Some therapy offices have payment plans. Even if you must pay the full price, you might be allowed to pay in small increments over time so therapy doesn’t tax your household budget.
Employee Assistance Programs (EAPs)
Some places of employment offer EAP benefits that include a limited number of professional mental health therapy sessions. The exact number of sessions and therapists you can see varies according to the specific plan. In many cases, EAP benefits are extended to employees and any family member on the health insurance policy. Therefore, if your spouse or parent has an EAP, you may be eligible for a few free therapy sessions.
The service is anonymous, so you don’t have to worry about your employer discovering that you are seeking therapy if you want to keep the information private. The only thing that a therapist will disclose is the number of employees or dependents they see and the amount of sessions provided.
Often, online therapy is less expensive than in-person sessions. The primary reason for this is practical. Online therapists often don’t have the same business expenses as therapists who run an office.

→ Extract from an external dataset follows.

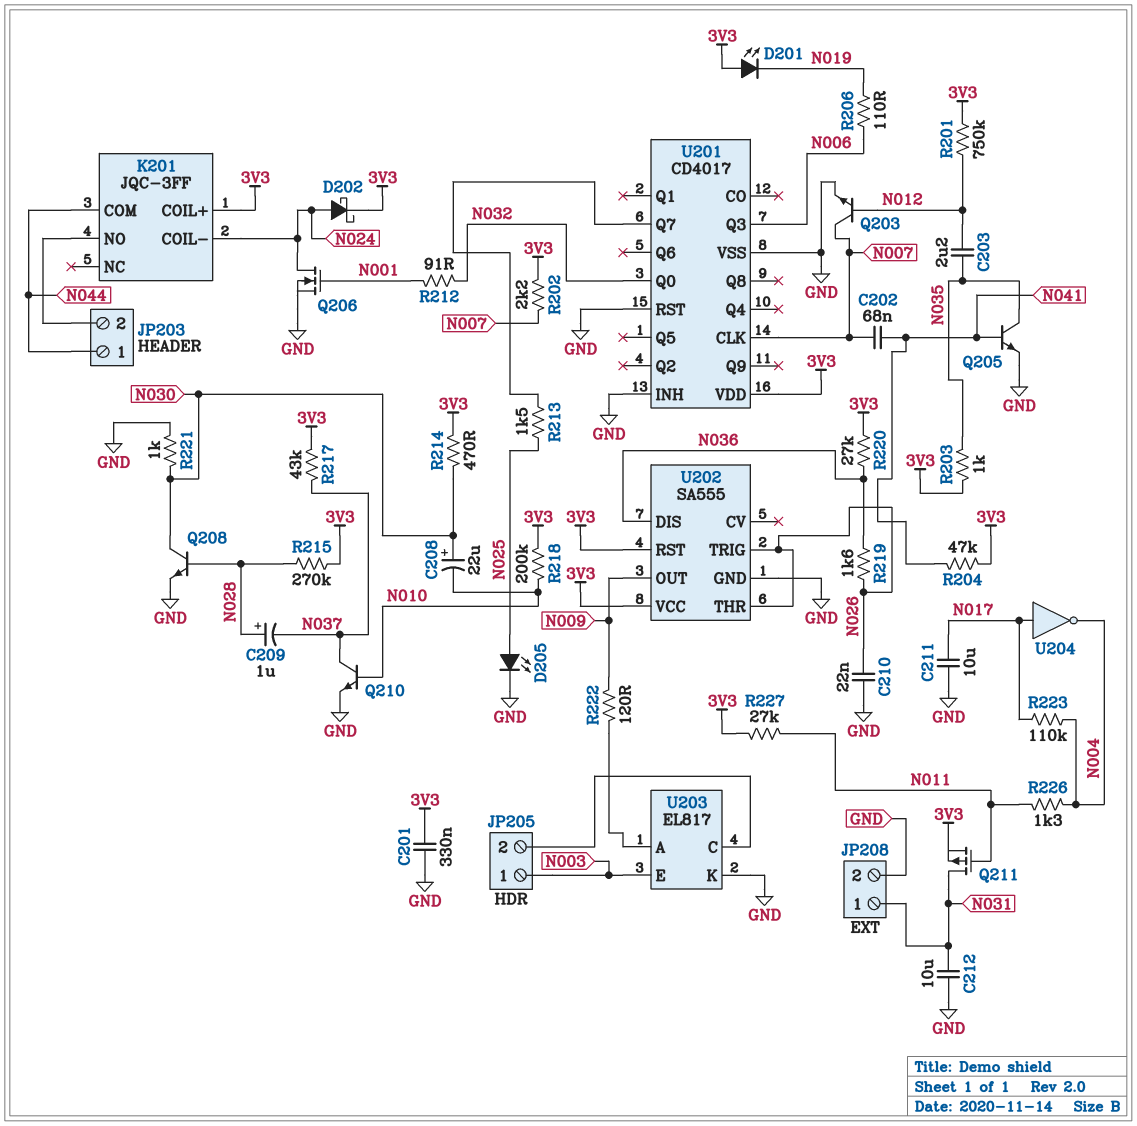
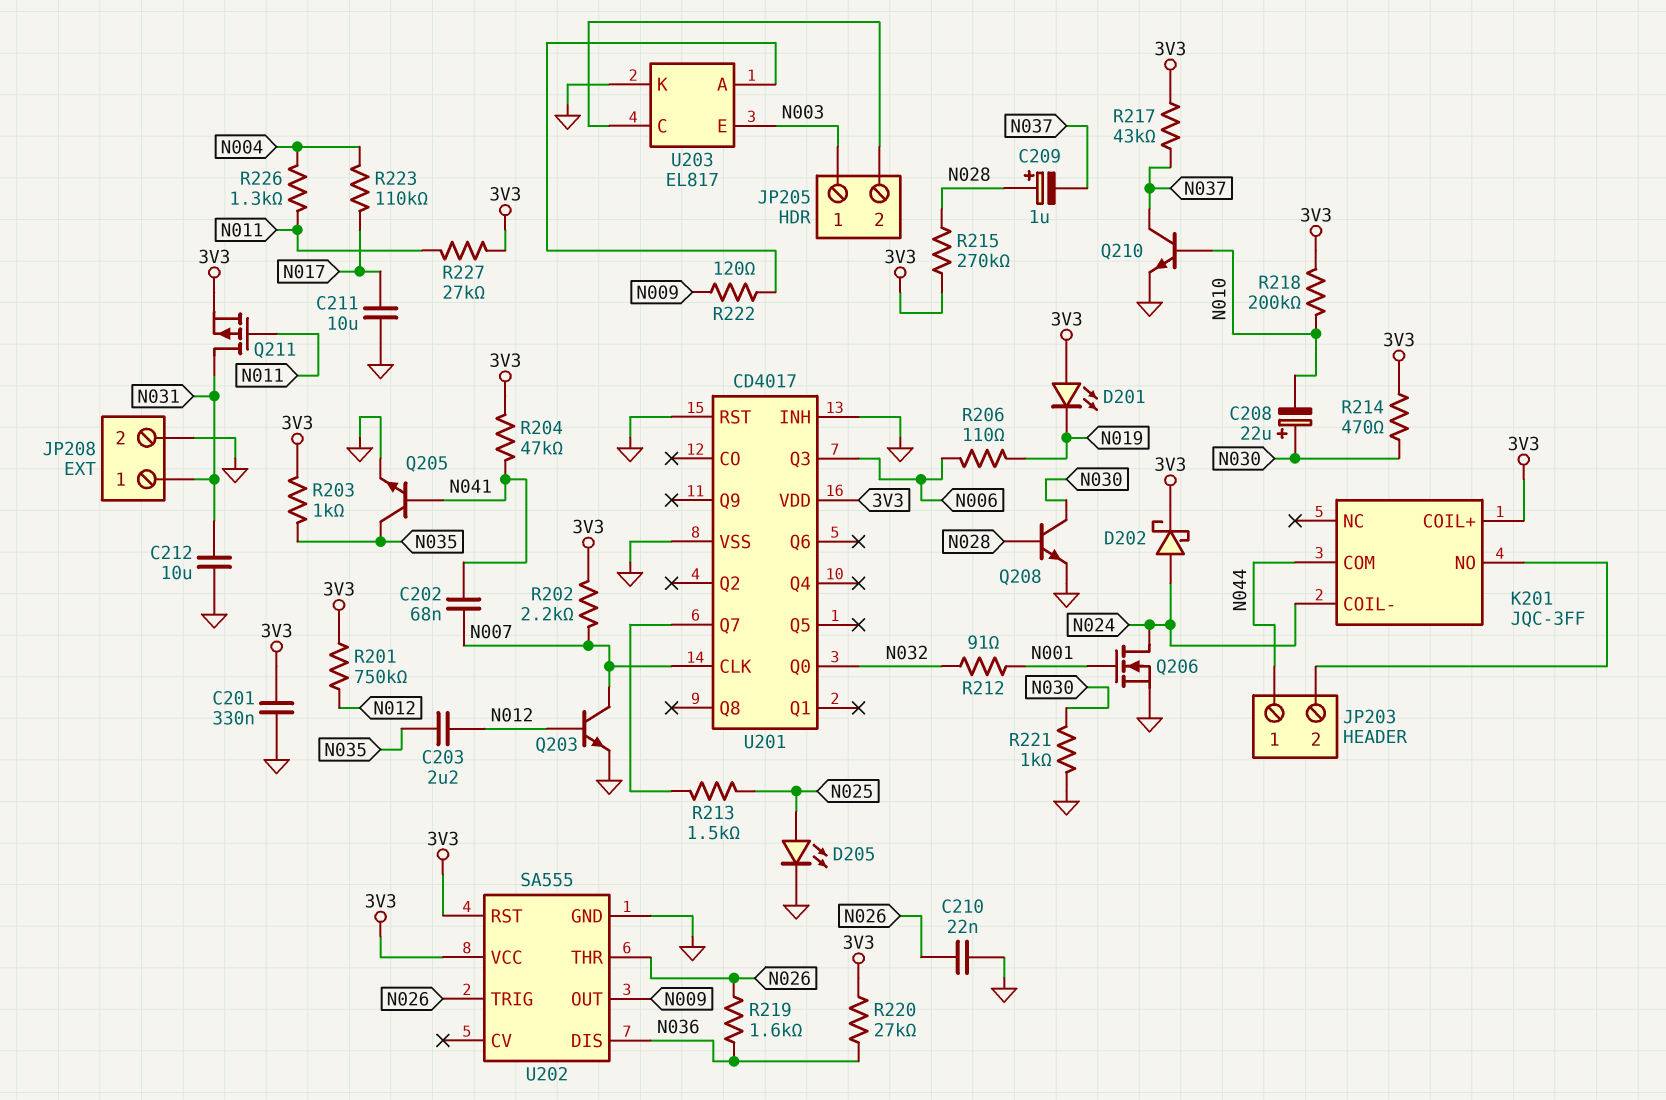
U204: NOT (in N017, out N004) -> none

Some insurance plans are beginning to cover online therapy, so if you investigate this option, be sure to check to see if your policy is accepted.

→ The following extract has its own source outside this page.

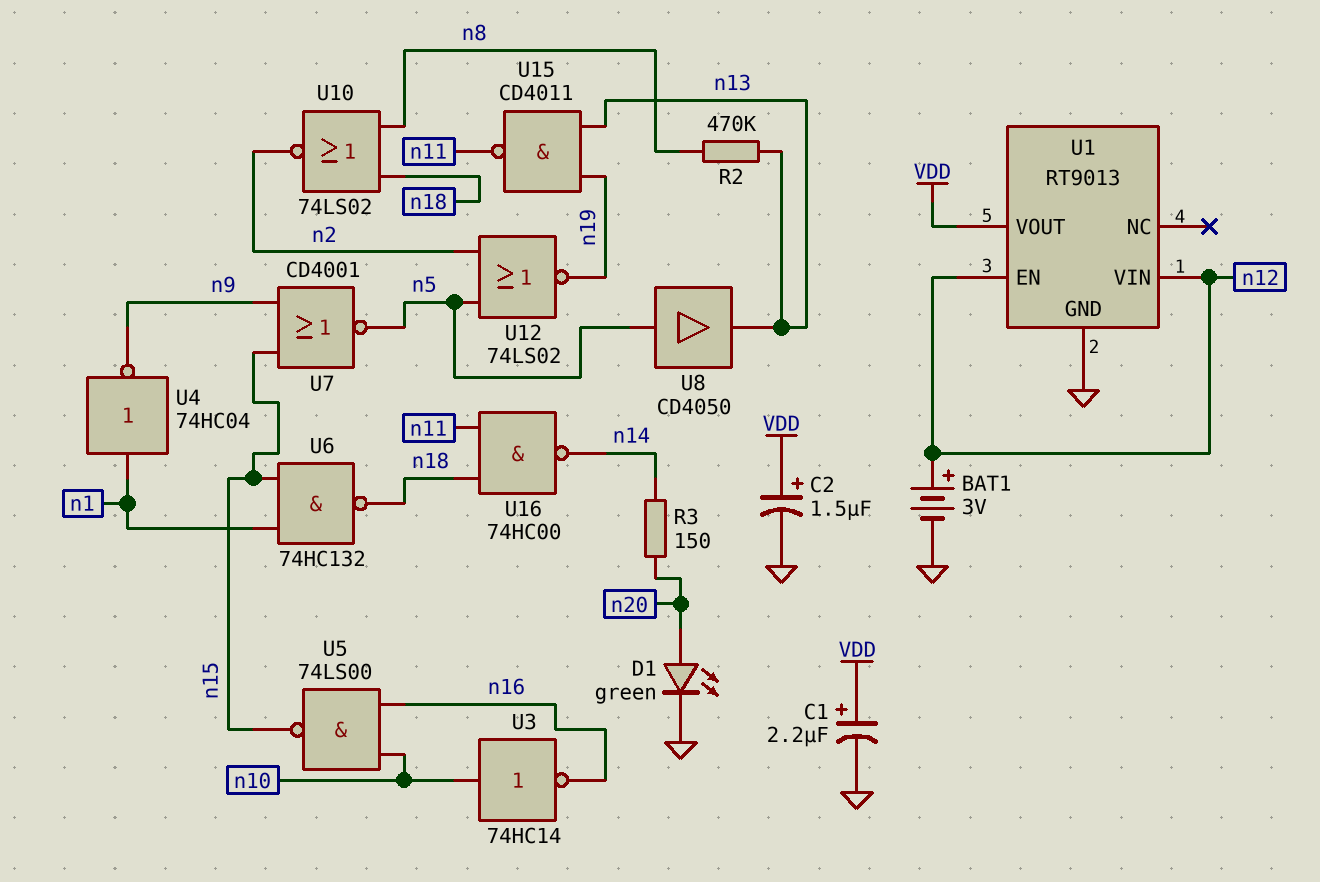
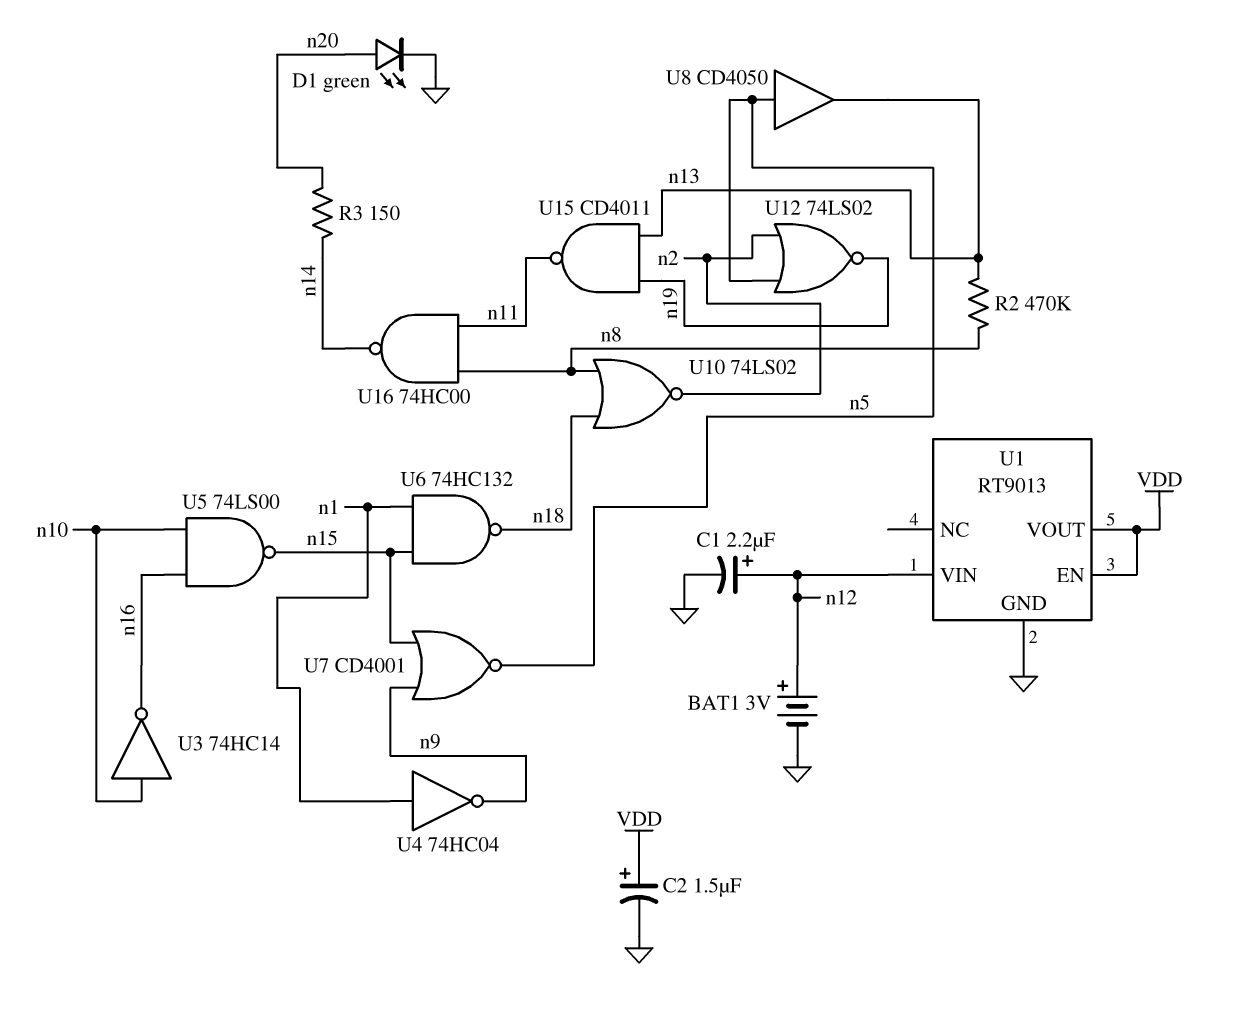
C1: 2.2uF (plus VDD, minus GND) -> 2.2uF (plus n12, minus GND)
U1 pin EN: n12 -> VDD
U16: NAND 74HC00 (in n11, in n18, out n14) -> NAND 74HC00 (in n8, in n11, out n14)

Group Therapy or Support Groups
Group therapy is sometimes less expensive than individual therapy because the therapist sees multiple people in a single session. Support groups are often completely free of charge.
There are important differences between group therapy and support groups. Group therapy is provided by a mental health professional and is a form of structured counseling. Groups are carefully designed by therapists, and participants often must be invited to join. This is because group therapy isn’t right for everyone, plus for a group to be effective, members must fit with each other. In some cases, clients must be seen individually before becoming eligible for group therapy.
A support group, on the other hand, is typically run by non-professionals, often referred to as peers. Leaders are often people who experience the same mental health challenges as the participants. Support groups are places where people can share frustrations as well as solutions that have worked for them.
Both group therapy and support groups have the potential to improve participants’ mental health and wellbeing and can be valid alternatives to more expensive individual therapy. You can ask a therapist if they offer group counseling services and whether you are eligible to participate. To find a support group in your area, check with local mental health centers, online directories of mental health organizations such as the National Alliance on Mental Illness (NAMI), or use sites such as MeetUp to identify groups of interest to you.
University Programs or Teaching Hospitals
Graduate schools, medical schools, and teaching hospitals frequently offer free or reduced-rate mental health services to people as part of their education programs. If you participate, you’ll work with a therapist-in-training or a resident in psychiatry. Students are strictly supervised by professors who themselves are licensed or certified therapists, doctors, or other such professionals.
Community Mental Health Clinics
Non-profit mental health centers and clinics, including integrated health clinics that combine physical and mental health services often offer professional therapy at a lower cost than private therapists.4 Use the Health Resources & Services Administration’s online directory to find such a health center near you.5
While mental health therapy can be expensive, don’t let cost prevent you from working with a professional to improve your wellbeing and quality of your life. Your therapist might offer a flexible fee system in the form of sliding scale therapy, and if not, you have numerous alternative options available to you. Don’t give up on your chance at mental wellness.